In 2006, Howard and the Liberals were on top of the highest mountain while the Labor Party sunk in the deepest valley. The Wall Street Journal editorialised: ‘Somewhere, Ronald Reagan is smiling.’ And yet a year later Howard lost power to a nerd from Nambour who dined on his own ear wax.
Kevin Rudd himself was then in the political stratosphere for a couple of years before his own deputy Julia Gillard toppled him in one of those premeditated and ruthless coups that made Australian politics a global joke. The Labor Party then resembled nothing so much as a pub brawl: the assassin herself was ultimately fatally knifed – by the very man she backstabbed a few years earlier.
Tony Abbott faced a barrage of nasty media and intellectual criticism. Shortly after he won the Liberal leadership in late 2009, the distinguished intellectual Robert Manne predicted ‘the destruction of the Liberal Party’ because the party’s ‘troglodyte-denialist wing’ was in control. Laurie Oakes, the then doyen of the Canberra press gallery, predicted Abbott as leader would be ‘electoral poison’. Brett warned that ‘the Liberals risk becoming a down-market protest party of angry old men in the outer suburbs.’
Yet within a few months, the ‘troglodyte-chief’ knocked off Rudd and his signature emissions trading scheme policy before pushing Gillard’s Labor into minority government. He went on to win a landslide election three years later on a pledge to repeal the carbon tax.
Abbott was eventually dispatched by Malcolm Turnbull, and the media had a field day lionising the new Liberal (sic) leader as the ‘new Whitlam.’ The Sydney Morning Herald columnist Elizabeth Farrelly predicted: ‘Malcolm – who like Beyonce is known universally by his first name – will be the longest-serving prime minister since Menzies.

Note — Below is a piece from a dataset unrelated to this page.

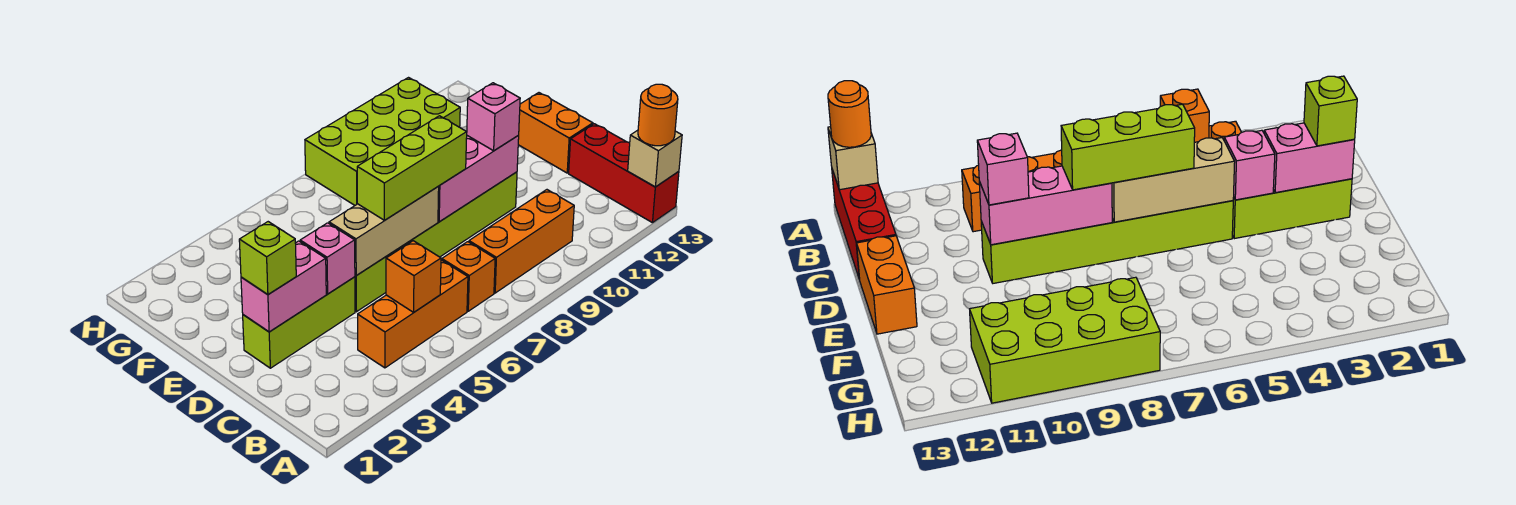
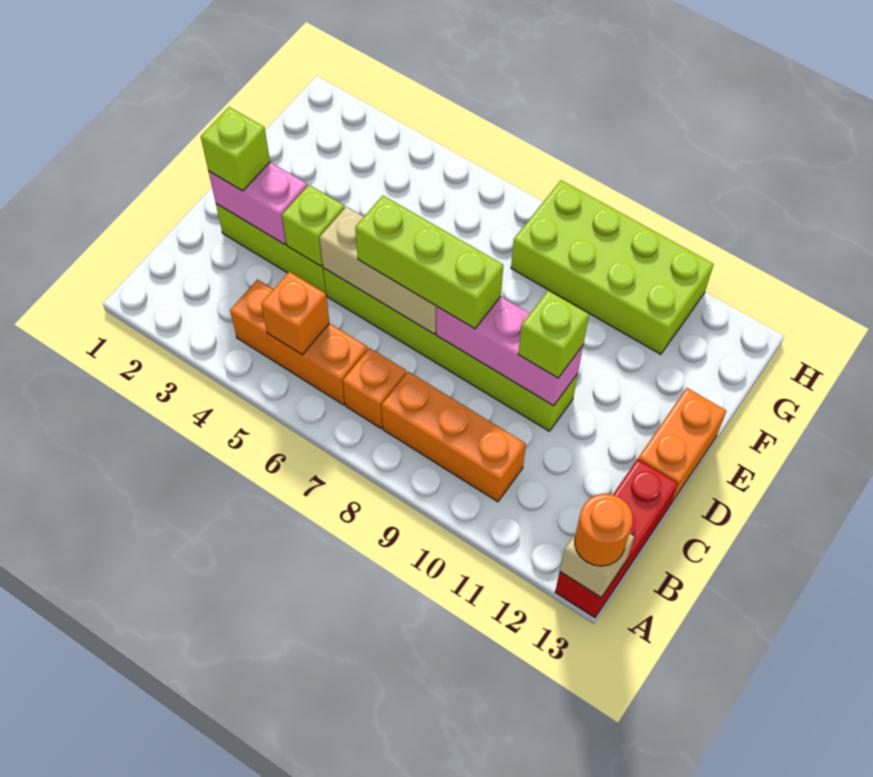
pink brick D4 level 2 -> lime brick D4 level 2
pink brick D10 level 3 -> lime brick D10 level 3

Possibly ever.’ A new era of progressive reform beckoned.
However, it was not long before Turnbull himself came to resemble old Billy Snedden: adrift and at the mercy of events. As a result, his enemies circled, and he was also defenestrated. Mind you, to say that the knives came out for Turnbull would be wrong. Some never put them away in the first place!

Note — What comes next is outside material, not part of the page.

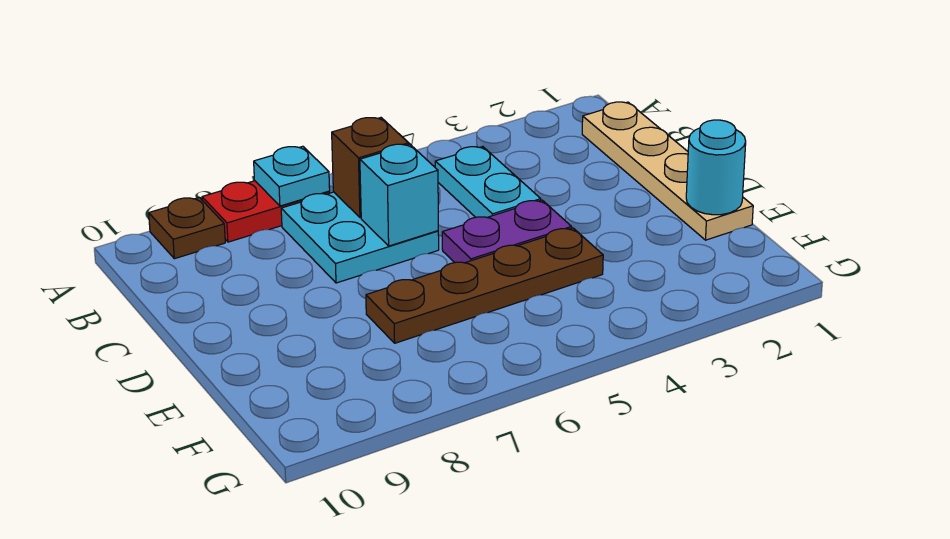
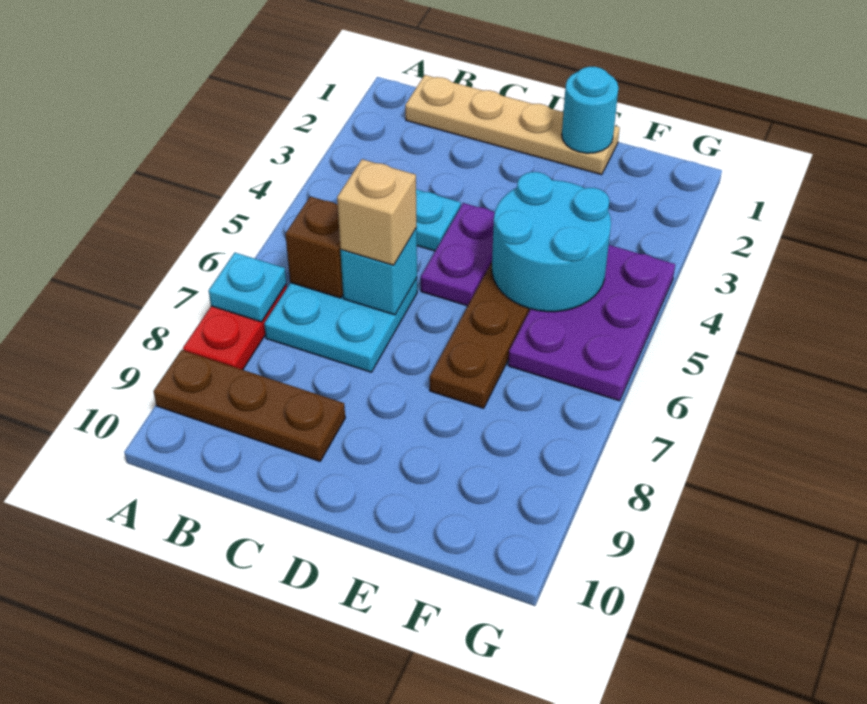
brown plate A9 level 1 -> brown plate A9:C9 level 1
none -> tan brick C6 level 3
none -> cyan round brick E4:F5 level 2
none -> purple plate F4:G6 level 1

Then there’s 2019. For months leading up to the election, the polls and betting markets pointed to a convincing Labor victory. Scott Morrison couldn’t possibly win: the evangelical coal-cuddler was the wrong man for his times. Yet that election will go down as the most dramatic failure of discernment in the history of Australian punditry.
The point here is that in politics, as the late Queen knew all too well, the circumstances can change quickly, and without warning. As for the Liberal party, when the moment of truth arrives, it turns the pundits’ kiss of death into mouth-to-mouth resuscitation. And as for widely mocked and dismissed leaders, low expectations are priceless political assets.
Bear all this in mind when you hear the journos and intellectuals hail a new progressive era in Australia and warn that Peter Dutton and the Liberals are out of touch with the zeitgeist. Chances are that the zeitgeist is out of touch with the lives and real concerns of voters – especially when the circumstances change.
Tom Switzer, a former editor of Spectator Australia, is executive director of the Centre for Independent Studies and a presenter at the ABC’s Radio National.